Sir Your Obed. Servt.
Mordecai Barbour

==Marriage and children==
Barbour married Elizabeth Strode, daughter of John Strode of "Fleetwood" in Culpeper County. John Strode was master of the gun factory near Falmouth, Virginia, which was instrumental in supplying arms to Virginia's troops during the American Revolutionary War. Strode was reportedly of French Huguenot descent.
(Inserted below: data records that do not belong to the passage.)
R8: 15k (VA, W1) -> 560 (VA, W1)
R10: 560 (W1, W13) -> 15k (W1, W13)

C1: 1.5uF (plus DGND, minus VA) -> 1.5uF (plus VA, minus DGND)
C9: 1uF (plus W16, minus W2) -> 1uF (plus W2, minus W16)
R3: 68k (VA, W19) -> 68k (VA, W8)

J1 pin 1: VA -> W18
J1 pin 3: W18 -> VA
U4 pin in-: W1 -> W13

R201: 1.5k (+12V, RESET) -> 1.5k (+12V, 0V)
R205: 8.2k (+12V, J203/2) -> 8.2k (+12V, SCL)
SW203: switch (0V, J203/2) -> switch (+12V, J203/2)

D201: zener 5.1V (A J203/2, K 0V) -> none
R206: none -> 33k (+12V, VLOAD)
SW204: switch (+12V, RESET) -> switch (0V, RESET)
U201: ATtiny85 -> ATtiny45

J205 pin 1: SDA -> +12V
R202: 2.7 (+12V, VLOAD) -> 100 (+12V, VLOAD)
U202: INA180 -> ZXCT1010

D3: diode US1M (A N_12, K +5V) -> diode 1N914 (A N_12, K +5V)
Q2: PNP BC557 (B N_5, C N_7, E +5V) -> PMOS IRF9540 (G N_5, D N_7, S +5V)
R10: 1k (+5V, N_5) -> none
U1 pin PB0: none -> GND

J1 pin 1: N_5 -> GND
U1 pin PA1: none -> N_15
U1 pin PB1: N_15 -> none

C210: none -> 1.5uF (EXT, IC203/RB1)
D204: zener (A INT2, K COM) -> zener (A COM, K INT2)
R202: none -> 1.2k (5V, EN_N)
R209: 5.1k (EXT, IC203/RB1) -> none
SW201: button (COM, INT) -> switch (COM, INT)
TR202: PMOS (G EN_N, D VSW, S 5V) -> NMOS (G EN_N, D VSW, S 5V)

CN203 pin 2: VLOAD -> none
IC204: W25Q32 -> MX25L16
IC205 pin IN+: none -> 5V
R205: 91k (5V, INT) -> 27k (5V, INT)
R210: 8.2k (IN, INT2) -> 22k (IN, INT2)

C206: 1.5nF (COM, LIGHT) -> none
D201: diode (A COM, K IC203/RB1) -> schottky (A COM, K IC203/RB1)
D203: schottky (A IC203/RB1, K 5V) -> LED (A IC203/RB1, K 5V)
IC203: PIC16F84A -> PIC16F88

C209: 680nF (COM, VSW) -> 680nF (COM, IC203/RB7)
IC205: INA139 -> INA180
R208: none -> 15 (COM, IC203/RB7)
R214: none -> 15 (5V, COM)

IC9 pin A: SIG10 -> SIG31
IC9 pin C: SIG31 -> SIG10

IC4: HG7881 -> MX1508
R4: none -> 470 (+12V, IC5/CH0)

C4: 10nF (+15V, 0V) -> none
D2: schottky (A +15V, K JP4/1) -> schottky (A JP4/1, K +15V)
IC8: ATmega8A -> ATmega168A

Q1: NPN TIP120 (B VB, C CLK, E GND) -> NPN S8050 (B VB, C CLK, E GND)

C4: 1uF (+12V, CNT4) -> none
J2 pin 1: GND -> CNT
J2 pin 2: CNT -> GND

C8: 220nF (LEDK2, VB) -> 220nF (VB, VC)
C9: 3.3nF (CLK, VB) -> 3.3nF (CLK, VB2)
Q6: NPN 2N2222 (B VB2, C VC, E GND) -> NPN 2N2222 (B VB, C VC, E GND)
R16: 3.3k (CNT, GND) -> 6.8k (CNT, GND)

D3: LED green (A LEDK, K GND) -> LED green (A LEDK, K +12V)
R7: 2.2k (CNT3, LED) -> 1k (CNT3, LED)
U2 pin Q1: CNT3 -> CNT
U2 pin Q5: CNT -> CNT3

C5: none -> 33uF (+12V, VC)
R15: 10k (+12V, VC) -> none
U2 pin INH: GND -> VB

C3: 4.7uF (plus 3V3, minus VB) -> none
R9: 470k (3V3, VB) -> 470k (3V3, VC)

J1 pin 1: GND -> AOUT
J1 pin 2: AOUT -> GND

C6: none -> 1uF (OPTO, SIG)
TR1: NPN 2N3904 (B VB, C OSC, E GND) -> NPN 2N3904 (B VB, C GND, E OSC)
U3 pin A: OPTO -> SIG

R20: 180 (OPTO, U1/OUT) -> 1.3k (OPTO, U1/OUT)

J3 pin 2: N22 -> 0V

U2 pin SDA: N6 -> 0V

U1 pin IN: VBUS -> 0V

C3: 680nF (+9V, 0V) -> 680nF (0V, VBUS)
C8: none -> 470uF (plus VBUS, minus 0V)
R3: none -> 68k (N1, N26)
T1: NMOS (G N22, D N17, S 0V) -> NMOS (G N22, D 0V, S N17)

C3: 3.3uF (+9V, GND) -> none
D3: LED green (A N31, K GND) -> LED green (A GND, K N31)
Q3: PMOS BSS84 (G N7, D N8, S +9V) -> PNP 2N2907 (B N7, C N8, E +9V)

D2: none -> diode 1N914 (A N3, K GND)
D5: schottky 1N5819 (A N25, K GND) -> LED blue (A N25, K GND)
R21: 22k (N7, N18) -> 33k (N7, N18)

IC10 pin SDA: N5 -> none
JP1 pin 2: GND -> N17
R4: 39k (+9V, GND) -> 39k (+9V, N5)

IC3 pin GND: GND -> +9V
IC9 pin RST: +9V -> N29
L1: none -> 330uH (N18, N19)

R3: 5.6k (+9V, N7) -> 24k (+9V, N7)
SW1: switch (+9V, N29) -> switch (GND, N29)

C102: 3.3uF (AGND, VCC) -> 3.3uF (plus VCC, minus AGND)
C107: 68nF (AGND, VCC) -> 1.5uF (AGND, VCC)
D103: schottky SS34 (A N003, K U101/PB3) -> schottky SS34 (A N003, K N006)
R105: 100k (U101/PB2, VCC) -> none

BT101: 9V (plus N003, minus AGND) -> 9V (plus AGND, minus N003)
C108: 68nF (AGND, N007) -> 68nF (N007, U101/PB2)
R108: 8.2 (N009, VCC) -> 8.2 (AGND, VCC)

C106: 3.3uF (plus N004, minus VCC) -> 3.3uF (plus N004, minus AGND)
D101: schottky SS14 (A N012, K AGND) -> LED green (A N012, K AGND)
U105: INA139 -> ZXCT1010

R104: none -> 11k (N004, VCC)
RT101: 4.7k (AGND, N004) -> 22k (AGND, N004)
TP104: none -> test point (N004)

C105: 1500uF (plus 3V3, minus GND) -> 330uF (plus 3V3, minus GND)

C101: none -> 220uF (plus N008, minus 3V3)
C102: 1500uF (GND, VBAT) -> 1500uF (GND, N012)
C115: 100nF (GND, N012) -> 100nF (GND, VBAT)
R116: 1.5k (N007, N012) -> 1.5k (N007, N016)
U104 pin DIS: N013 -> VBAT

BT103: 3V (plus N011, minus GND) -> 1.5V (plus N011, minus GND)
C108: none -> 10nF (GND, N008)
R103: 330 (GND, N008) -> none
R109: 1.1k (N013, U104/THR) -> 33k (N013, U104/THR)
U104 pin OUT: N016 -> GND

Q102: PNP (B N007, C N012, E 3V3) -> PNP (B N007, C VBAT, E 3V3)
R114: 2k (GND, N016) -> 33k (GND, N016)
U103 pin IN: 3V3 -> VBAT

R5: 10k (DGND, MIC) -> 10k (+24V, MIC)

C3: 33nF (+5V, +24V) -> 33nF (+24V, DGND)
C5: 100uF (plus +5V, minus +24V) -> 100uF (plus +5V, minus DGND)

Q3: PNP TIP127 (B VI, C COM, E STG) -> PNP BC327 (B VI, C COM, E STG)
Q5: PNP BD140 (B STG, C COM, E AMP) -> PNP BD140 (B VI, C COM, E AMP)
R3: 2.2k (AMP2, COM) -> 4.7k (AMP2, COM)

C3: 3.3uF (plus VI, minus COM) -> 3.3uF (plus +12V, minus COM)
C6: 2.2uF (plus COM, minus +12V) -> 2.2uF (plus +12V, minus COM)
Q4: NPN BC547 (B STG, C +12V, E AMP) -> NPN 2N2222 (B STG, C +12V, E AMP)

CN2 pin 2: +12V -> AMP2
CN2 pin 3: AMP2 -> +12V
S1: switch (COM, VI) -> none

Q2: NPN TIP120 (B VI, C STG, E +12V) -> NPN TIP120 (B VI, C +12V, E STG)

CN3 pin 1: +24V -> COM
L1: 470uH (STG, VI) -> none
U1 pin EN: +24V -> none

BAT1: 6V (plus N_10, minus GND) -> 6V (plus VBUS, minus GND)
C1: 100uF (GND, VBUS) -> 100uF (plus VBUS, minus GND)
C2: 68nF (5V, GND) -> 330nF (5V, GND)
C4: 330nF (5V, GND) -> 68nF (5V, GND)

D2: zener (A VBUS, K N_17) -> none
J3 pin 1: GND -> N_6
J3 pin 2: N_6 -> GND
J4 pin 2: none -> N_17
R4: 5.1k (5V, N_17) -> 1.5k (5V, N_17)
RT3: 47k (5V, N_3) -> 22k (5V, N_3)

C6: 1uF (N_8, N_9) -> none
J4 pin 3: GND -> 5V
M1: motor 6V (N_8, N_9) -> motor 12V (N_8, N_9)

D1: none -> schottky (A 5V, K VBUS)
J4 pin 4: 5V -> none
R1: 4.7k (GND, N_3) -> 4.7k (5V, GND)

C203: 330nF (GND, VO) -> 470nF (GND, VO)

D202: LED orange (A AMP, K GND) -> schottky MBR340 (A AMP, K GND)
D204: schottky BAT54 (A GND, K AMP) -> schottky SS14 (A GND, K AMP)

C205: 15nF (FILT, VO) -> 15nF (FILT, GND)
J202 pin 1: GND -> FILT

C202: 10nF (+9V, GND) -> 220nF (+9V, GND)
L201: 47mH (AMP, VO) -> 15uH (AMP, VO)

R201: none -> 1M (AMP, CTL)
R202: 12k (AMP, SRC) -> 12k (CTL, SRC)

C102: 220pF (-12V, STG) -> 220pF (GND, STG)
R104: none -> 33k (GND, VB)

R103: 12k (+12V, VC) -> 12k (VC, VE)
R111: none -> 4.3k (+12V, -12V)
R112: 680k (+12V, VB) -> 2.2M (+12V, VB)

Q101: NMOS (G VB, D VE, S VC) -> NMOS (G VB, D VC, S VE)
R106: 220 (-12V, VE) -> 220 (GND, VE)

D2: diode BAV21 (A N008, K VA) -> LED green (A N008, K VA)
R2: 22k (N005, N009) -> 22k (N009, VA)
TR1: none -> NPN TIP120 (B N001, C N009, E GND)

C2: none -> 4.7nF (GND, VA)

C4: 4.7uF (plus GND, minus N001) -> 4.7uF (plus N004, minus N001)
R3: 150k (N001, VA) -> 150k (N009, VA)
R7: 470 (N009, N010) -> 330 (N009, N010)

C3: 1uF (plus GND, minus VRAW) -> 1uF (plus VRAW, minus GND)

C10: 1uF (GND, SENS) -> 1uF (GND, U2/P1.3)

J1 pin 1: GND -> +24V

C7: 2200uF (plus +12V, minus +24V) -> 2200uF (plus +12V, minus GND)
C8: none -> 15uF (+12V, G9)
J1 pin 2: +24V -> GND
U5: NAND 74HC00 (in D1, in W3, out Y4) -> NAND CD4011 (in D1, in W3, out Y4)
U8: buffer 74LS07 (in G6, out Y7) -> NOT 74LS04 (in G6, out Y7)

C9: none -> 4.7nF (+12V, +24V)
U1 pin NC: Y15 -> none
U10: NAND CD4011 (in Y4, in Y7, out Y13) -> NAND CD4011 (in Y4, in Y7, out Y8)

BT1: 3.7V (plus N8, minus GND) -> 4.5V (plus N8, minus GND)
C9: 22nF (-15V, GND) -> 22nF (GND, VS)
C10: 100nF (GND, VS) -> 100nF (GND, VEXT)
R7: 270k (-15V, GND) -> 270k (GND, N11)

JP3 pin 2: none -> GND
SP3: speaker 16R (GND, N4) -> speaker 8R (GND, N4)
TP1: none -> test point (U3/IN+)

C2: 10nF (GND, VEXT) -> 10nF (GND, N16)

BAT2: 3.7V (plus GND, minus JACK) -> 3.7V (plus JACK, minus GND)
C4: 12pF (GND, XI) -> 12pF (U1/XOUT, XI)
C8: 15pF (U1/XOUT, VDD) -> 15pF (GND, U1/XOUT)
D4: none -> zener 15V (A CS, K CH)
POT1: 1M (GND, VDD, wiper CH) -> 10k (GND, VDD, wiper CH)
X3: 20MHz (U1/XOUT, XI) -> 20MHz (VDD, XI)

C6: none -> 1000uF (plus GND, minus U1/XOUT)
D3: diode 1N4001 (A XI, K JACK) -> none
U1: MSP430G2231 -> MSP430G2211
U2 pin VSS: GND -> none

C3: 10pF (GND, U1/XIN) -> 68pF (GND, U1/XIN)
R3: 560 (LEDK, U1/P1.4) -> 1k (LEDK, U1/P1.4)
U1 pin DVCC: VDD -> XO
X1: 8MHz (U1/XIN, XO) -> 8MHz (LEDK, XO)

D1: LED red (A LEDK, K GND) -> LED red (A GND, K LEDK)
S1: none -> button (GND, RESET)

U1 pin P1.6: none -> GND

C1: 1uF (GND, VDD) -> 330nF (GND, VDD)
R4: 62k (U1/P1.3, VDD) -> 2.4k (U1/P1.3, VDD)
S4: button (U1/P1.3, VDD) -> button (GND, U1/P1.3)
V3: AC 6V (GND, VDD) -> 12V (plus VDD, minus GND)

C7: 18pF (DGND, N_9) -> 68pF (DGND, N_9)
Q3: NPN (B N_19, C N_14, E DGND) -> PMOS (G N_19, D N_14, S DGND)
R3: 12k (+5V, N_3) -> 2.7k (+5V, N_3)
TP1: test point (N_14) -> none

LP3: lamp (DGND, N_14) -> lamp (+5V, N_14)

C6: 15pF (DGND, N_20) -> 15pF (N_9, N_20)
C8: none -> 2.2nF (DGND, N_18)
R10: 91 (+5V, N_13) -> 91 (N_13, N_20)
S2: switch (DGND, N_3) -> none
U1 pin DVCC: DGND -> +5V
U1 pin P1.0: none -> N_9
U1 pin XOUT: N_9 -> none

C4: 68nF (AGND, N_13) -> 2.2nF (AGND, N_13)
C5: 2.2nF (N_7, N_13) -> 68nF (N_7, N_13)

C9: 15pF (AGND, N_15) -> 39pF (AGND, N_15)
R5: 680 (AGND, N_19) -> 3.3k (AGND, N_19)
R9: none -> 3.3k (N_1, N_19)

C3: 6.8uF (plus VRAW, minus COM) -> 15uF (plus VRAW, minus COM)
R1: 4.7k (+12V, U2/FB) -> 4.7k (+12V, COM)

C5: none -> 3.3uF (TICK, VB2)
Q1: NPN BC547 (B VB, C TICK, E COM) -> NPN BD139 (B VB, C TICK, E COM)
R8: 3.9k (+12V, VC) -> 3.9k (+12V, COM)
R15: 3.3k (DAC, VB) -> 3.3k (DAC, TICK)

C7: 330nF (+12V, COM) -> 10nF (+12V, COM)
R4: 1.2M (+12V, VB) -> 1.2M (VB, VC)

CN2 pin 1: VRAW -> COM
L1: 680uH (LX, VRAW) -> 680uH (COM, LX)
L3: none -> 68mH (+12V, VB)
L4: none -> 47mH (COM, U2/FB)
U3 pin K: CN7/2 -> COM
Barbour and Elizabeth had five children:

- John Strode Barbour (1790–1855) m. Elizabeth A. Byrne
  - John Strode Barbour, Jr. (1820–1892) m. Susan Sewell Daingerfield (1865)
  - James Barbour (1828–1895) m. Fanny Thomas Beckham (1857)
    - Ella B. Barbour Rixey (born 1858) m. John Franklin Rixey (1881)
    - Mary B. Barbour Wallace (born 1860) m. Clarence B. Wallace (1890)
    - James Byrne Barbour (1864–1926)
    - John Strode Barbour (1866–1952) m. Mary B. Grimsley (1894)
    - Edwin Barbour (1868–1902) m. Josie McDonald
    - A. Floyd Barbour (born 1868)
    - Fanny C. Barbour Beckham (born 1874) m. Benjamin Collins Beckham (1899)
  - Alfred Madison Barbour (1829–1866) m. Kate Daniels (1858)
- Frances Barbour Minor m. Henry Minor
- Ann Barbour Gist m. Thomas Gist
- Maria Barbour Tillinghast Hogan m. Colonel Tillinghast, m. J. B. Hogan
- Mordecai Barbour

Following the death of Elizabeth, Barbour married Sally Haskell Byrne. Sally was the widow of James Byrne of Petersburg and the mother of Barbour's daughter-in-law, Elizabeth A. Byrne.

==Death==
Barbour died at "Weston", the residence of his daughter Frances Barbour Minor, in Boligee, Greene County, Alabama on January 4, 1846. He was interred at Bethsalem Cemetery at Bethsalem Presbyterian Church in Boligee.